Sul nobile palcoscenico di Palais Garnier, nel giorno del suo addio alle scene, la Doisneau si mostra sola, in tuta e tutù lungo sottobraccio, e, munita di microfono e bottiglietta d'acqua, è pronta a sciorinare in poco più di mezz'ora la sua vita, soprattutto la sua carriera. Melanconicamente elegante e molto francese – di lei stessa anzitutto dice: «Il pubblico che mi vede da lontano potrà scambiarmi per Isabelle Huppert» – e poi si auto-presenta. Quarantadue anni (allora, nel 2004), sposata, due figli, Véronique è sempre stata "solo" solista, tra Corpo di Ballo e ruoli di maggior spicco. Una certa fragilità e un incidente occorso a vent'anni le avrebbero precluso una via da star. Ma questo status non le ha impedito di far tesoro delle indicazioni «sul rispetto del senso del gesto» impartitele, al l'Opéra, da Rudolf Nureyev. Passando in rassegna i coreografi prediletti: Petipa, Balanchine, Robbins, ecco che s'infila il tutù per mostrare la prediletta seconda variazione dal Regno delle Ombre di La bayadère. Dopo aver confessato – scandalo per una francese – di non aver mai amato né Béjart, né Petit, la Doisneau è di nuovo in azione, ma senza tutù, per mostrare un passaggio da Points in Space di Merce Cunningham.

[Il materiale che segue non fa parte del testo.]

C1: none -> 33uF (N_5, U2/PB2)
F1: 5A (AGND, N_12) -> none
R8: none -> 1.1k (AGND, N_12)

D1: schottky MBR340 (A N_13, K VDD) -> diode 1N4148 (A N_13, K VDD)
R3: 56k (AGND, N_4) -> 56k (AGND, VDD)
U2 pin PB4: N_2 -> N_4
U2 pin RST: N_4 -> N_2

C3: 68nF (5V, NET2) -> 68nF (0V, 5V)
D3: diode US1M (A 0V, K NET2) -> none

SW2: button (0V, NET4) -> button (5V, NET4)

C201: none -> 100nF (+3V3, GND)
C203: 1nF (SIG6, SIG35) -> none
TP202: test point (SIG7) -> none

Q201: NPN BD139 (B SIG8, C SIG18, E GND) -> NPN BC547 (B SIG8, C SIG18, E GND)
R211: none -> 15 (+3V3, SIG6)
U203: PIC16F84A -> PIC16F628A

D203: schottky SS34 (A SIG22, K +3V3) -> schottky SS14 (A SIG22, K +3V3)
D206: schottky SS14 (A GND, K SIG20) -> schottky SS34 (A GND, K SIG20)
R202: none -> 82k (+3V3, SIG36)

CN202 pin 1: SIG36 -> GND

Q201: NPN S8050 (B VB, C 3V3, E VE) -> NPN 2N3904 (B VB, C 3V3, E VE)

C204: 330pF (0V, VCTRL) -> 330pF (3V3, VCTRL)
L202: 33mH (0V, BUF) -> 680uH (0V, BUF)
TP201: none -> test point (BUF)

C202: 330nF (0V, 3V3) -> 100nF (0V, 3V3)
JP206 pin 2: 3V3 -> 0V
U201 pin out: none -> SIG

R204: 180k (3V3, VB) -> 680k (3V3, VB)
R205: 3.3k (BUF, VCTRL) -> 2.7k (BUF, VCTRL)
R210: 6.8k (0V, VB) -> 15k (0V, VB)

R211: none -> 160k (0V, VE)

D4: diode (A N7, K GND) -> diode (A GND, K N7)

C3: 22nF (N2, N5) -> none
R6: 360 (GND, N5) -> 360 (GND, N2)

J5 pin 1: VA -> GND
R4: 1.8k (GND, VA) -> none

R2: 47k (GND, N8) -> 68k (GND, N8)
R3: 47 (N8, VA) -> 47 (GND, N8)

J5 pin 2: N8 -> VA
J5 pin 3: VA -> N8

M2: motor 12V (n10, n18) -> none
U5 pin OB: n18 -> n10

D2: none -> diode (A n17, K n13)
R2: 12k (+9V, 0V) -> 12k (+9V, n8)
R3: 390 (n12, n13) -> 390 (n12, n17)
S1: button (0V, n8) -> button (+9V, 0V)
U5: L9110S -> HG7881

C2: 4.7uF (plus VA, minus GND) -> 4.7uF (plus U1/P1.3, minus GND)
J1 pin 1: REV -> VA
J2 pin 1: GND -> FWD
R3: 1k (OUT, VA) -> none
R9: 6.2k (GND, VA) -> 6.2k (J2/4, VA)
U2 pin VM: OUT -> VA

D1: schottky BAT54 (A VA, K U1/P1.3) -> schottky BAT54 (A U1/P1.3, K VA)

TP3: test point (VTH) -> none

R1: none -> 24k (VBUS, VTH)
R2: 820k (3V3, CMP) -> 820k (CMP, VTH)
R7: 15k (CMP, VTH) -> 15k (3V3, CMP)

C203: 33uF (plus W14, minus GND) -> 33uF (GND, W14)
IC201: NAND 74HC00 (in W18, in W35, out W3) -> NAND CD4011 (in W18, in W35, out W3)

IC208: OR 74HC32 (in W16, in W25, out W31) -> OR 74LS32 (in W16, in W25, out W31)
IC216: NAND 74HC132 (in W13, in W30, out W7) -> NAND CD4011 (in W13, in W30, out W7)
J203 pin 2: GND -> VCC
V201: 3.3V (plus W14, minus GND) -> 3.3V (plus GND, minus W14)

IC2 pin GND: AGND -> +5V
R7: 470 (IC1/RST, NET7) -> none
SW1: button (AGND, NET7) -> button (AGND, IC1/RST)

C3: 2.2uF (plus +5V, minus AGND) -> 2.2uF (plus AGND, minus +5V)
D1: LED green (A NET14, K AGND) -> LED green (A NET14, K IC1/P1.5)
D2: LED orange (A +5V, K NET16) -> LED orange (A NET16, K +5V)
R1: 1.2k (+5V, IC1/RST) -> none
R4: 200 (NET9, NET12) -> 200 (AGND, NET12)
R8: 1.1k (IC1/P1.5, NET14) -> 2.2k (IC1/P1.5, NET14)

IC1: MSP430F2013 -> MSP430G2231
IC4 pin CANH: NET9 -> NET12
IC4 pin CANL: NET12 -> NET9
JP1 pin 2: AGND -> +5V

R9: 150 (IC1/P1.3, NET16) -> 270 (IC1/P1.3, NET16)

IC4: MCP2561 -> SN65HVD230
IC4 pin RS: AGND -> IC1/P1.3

Arrivano i desiderata mai realizzati: ballare Giselle, cosa che fa, per un briciolo del secondo atto bianco. Quando, però, si tratta della versione moderna del balletto, firmata Mats Ek, chiama in causa Céline Talon. E, seduta in proscenio, spalle al pubblico, diventa lei stessa non solo spettatrice ma anche critica! Qualche punta d'acre ironia se la concede pure, la nostra solista, spiegando la frustrazione di chi fa parte della schiera dei trentadue cigni del Lago cajkovskiano, spesso solo fermi e in posa: «Io avrei sempre voluto urlare o scappare dal palcoscenico», dice. Prima di abbandonare ma definitivamente la scena, Véronique mostra come si fa a salutare, a prendere gli applausi. In una manciata di minuti penetriamo nel dono di se stessa di una ballerina senza fisime da diva, nella sua purezza e sensibilità trasparenti. Jérôme Bel non sceglie a caso i suoi modelli: avevamo apprezzato, dal vivo, il suo Cédric Andrieux, «dipinto coreutico» di uno storico ballerino di Cunningham, ma qui valichiamo la terza parete per entrare nel mondo del balletto sulle punte, con la stessa grazia un po' estenuata e lievissimamente snob della Doisneau. E il "pittore" contemporaneo Bel ci sorride.
© RIPRODUZIONE RISERVATA
Véronique Doisneau, Jérôme Bel,
a «Uovo», e ora in tournée; «Danae Festival», Milano, sino al 14 aprile.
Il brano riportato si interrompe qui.